Ecco che allora Pagano diventa Barocco, Ermetico, Parnassiano, Maudit, Espressionista e Surrealista, sfugge a qualunque classificazione.
“Caro Pagano, – gli scrive la vigilia di Natale Betocchi, – sei un poeta di una maledetta intelligenza e a cavallo di un Petaso che ha un bel altro assillo che il destriero di Bellerofonte! Tra un subisso di pirulette ci mostri la più straordinaria immagine di furor talentino: specie a chi, come me, ricordi – e non possa dimenticare - come immagine di cultura il lirico-macabro e candido funebre barocchismo leccese”.
E’ una piovra fantastica /la campagna leccese – olivi, giallo e terra secca (rosso /un interno l’avversa all’improvviso: /furono verdi o nere due pupille, /ed esili ed ignude mani e braccia, e necessario fu che un volto fosse /il più bello: una gatta? una sirena?
Chi era Vittorio Pagano?
Se avesse potuto, – dice Ennio Bonea – Vittorio avrebbe fatto come Bodini, se ne sarebbe fuggito da Lecce. “Siamo provinciali, l’umanità della trincea, gli incomunicabili, i disamorati …stancamente pensosi d’una scala di seta che consenta l’ascesa di rinnegare presenze, col senso di mirabolanti avventure”.
La scala di seta se la sognò per tutta la vita, ma non riuscì a salire neppure al primo gradino.
Rimase sempre un poeta esilitato in patria, come scrisse Donato Valli, che aggiunge: nella sua poesia, e più nella sua psicologia tormentata e discordante, convivovonola joie de vivre e il pensiero immanente della morte.
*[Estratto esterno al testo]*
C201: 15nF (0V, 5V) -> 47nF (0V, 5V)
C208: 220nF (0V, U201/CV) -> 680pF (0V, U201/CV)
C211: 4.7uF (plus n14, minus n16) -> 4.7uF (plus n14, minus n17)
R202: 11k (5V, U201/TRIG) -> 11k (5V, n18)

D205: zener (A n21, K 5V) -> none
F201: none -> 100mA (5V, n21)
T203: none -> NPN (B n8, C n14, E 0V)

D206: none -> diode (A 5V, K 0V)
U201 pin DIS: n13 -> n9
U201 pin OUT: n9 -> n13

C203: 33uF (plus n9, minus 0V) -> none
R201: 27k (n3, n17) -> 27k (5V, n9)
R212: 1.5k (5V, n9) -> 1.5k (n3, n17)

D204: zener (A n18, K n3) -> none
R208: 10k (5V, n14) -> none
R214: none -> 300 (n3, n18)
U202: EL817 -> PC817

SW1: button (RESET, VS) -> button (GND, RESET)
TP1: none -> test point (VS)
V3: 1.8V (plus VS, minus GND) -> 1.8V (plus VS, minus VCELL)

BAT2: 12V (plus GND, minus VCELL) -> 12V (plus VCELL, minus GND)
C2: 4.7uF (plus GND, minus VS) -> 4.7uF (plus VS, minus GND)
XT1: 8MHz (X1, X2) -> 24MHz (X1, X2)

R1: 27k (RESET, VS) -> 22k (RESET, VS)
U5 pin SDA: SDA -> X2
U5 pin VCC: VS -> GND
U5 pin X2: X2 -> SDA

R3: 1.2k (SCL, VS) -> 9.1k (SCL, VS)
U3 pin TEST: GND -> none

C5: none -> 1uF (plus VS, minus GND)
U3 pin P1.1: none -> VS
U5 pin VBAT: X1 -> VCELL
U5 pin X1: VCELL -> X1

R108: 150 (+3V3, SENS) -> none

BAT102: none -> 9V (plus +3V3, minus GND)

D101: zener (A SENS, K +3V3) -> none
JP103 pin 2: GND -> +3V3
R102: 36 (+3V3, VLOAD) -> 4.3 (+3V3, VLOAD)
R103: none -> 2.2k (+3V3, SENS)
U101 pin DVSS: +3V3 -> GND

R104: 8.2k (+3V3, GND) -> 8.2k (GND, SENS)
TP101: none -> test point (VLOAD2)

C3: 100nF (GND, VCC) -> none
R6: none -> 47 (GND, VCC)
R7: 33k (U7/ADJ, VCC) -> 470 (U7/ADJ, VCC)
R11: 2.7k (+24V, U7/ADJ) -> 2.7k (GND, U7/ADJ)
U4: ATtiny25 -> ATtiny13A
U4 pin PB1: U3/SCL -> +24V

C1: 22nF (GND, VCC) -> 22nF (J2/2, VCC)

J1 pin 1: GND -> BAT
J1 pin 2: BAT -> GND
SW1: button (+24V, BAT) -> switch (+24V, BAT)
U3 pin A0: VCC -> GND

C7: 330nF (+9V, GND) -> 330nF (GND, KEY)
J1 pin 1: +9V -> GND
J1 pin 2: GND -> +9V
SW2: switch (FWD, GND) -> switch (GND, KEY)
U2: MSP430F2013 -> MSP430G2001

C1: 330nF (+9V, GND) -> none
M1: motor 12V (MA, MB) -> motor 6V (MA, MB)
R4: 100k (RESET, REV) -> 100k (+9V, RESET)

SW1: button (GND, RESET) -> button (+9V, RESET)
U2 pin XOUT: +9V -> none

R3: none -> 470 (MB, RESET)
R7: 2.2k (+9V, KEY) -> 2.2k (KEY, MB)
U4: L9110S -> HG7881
Questi insoliti olivi …/Ormai s’è persa una pena del sangue nella loro/devastazione/al sole – che fa cenere e miseria… Non è giusto proteggere la vita /quando nel nulla virano i nocchieri. /Le sirene non cantano, i pensieri si dissanguano lucidi, e l’ordita /trama dei sogni veri /s’attorce in false gòmene di polpi… /La rotta s’è invertita, /capitano, ma tu non ti discolpi.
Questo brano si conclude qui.